Insert result of a Query using aggregation subquery as filter into new collection

How can I implement this query in MongoDB

select * into NewTable 
from SalesInvoice where SalesID in 
   (select SalesID from SalesInvoice 
        group by CustomerID 
          having count(CustomerID)>1
    )

I could build the aggregate query, but couldn't find a way to make a new query and use the aggregate query as a filter and then insert the result into new collection.

Below is aggregate query:

db.SalesInvoice.aggregate([ {$group: {_id:"$request.CustomerID", count: {$sum:1}}},{$match: {count: {$gt:1}}}])

Solution

I tried few things but those didn't work. Tried gpt also a few times, didn't work either. Finally today I tried gpt and it gave an exact solution.

To identify duplicate documents based on a specific field and then move all duplicates except one original record to a new collection, you can follow these steps in MongoDB:

Identify duplicates using the $group stage.
Filter out the unique documents using the $match stage.
Move duplicates to a new collection using the $out stage or by inserting them manually.

Step-by-Step Example

Let's assume you have a collection named originalCollection and you want to identify duplicates based on a field named fieldToCheck.

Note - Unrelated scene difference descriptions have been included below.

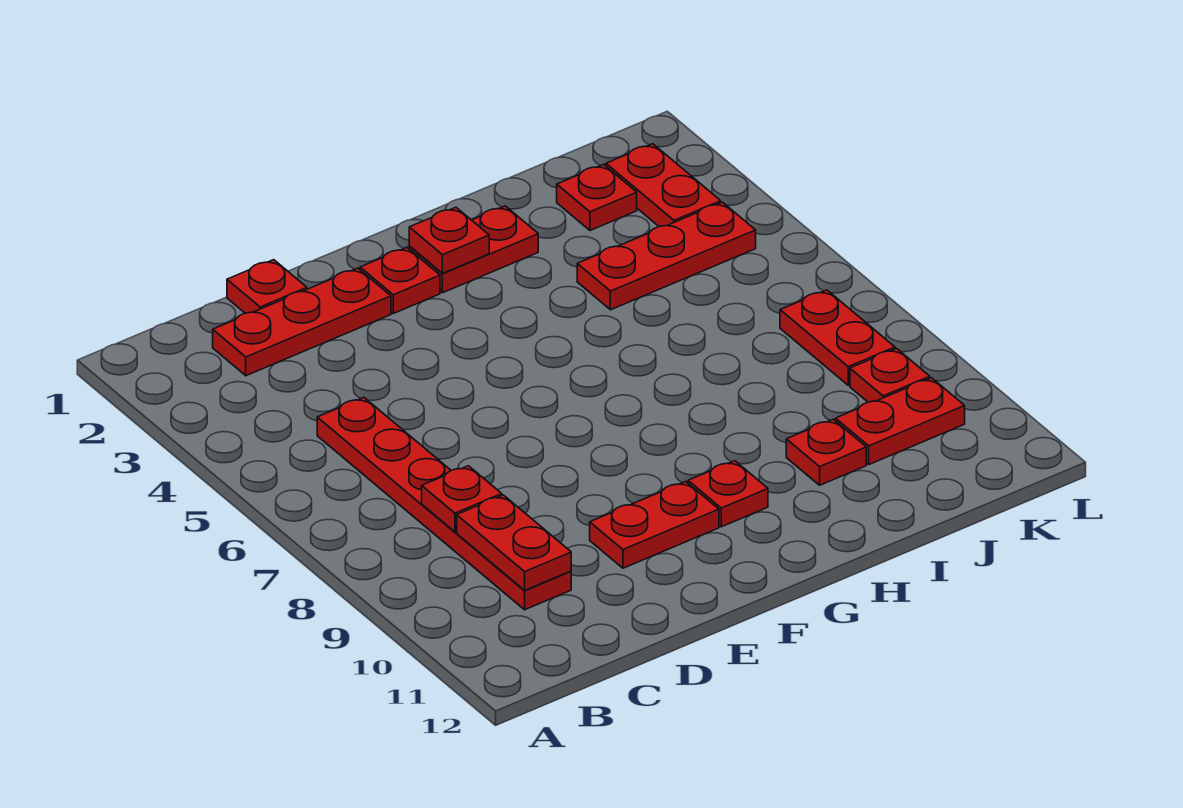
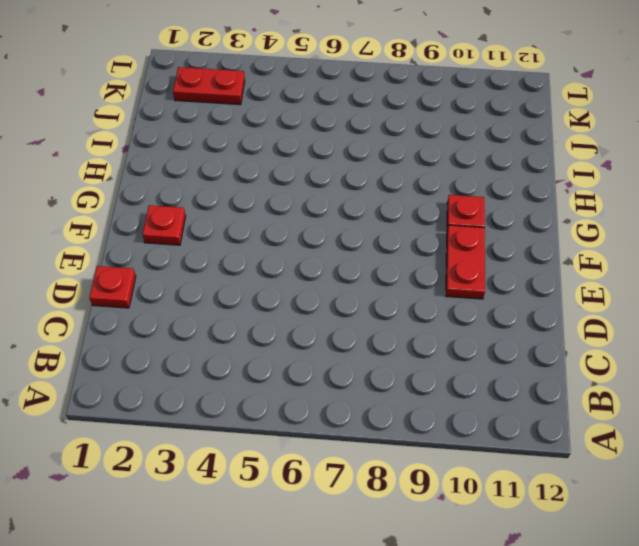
none -> red plate C2:E2 level 1
none -> red plate C5:C10 level 1
none -> red plate G2:H2 level 1

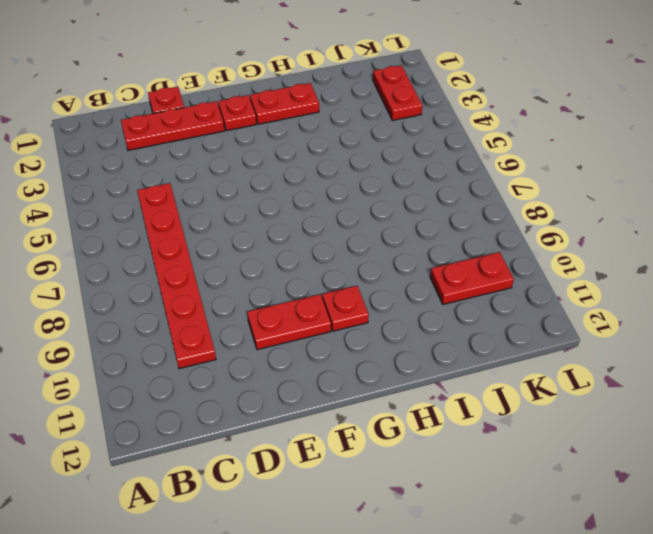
none -> red plate I4:K4 level 1
none -> red plate I10 level 1
none -> red plate J2 level 1

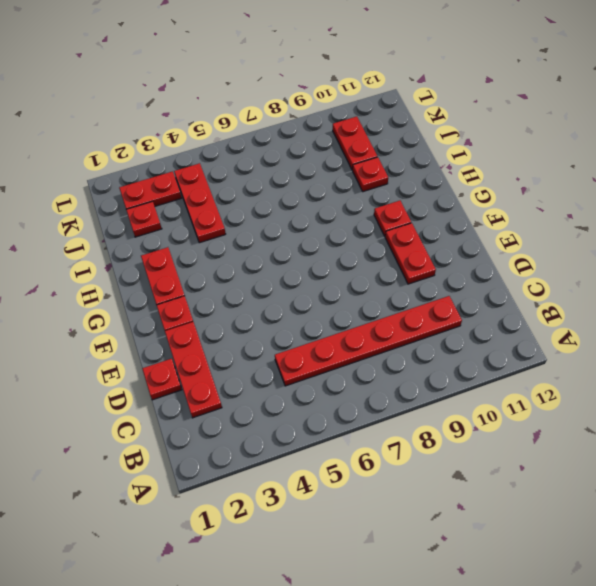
none -> red plate K7:K8 level 1
none -> red plate K9 level 1
none -> red plate C8 level 2

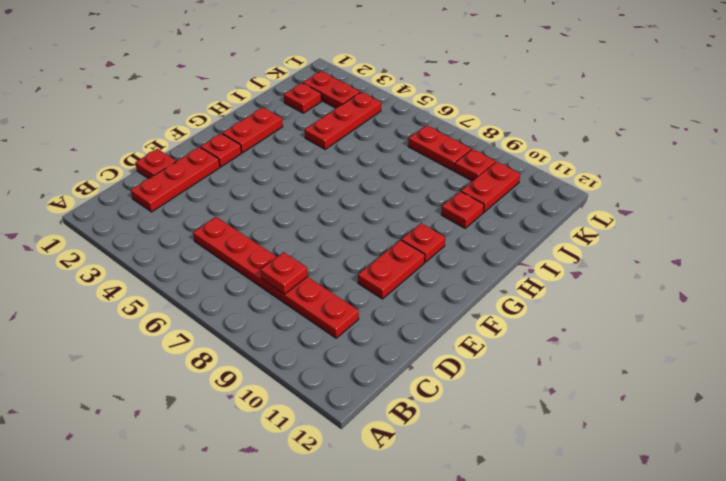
none -> red plate C9:C10 level 2
none -> red plate G2 level 2

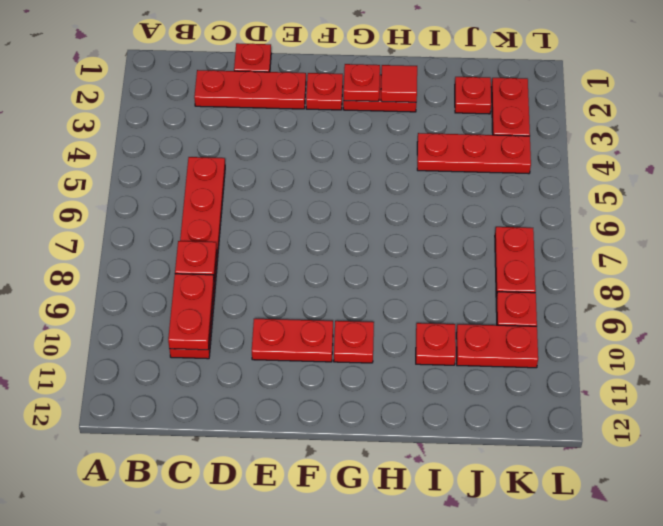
red tile H2 level 2 -> none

1. Identify Duplicates and Keep One Original Record

First, identify duplicates and mark them for removal:

var duplicates = db.originalCollection.aggregate([
  {
    $group: {
      _id: "$fieldToCheck",
      uniqueIds: { $addToSet: "$_id" },
      count: { $sum: 1 }
    }
  },
  {
    $match: {
      count: { $gt: 1 }
    }
  }
]).toArray();

var idsToRemove = [];

duplicates.forEach(function(doc) {
  // Keep the first element and mark the rest for removal
  doc.uniqueIds.shift();
  idsToRemove = idsToRemove.concat(doc.uniqueIds);
});

2. Move Duplicates to a New Collection

Now, move the identified duplicate documents to a new collection:

var duplicateDocs = db.originalCollection.find({ _id: { $in: idsToRemove } }).toArray();

db.duplicateCollection.insertMany(duplicateDocs);

3. Remove Duplicates from the Original Collection

Finally, remove the duplicate documents from the original collection:

db.originalCollection.remove({ _id: { $in: idsToRemove } });

Combined Script

Here’s a combined script to do everything at once:

// Step 1: Identify duplicates
var duplicates = db.originalCollection.aggregate([
  {
    $group: {
      _id: "$fieldToCheck",
      uniqueIds: { $addToSet: "$_id" },
      count: { $sum: 1 }
    }
  },
  {
    $match: {
      count: { $gt: 1 }
    }
  }
]).toArray();

var idsToRemove = [];

// Step 2: Mark duplicates for removal, keep one original
duplicates.forEach(function(doc) {
  doc.uniqueIds.shift(); // Remove the first element from the array to keep it
  idsToRemove = idsToRemove.concat(doc.uniqueIds);
});

// Step 3: Move duplicates to a new collection
var duplicateDocs = db.originalCollection.find({ _id: { $in: idsToRemove } }).toArray();
db.duplicateCollection.insertMany(duplicateDocs);

// Step 4: Remove duplicates from the original collection
db.originalCollection.remove({ _id: { $in: idsToRemove } });

This script first identifies the duplicate documents based on fieldToCheck, then moves the duplicates to duplicateCollection, and finally removes them from originalCollection while keeping one original document for each duplicate group.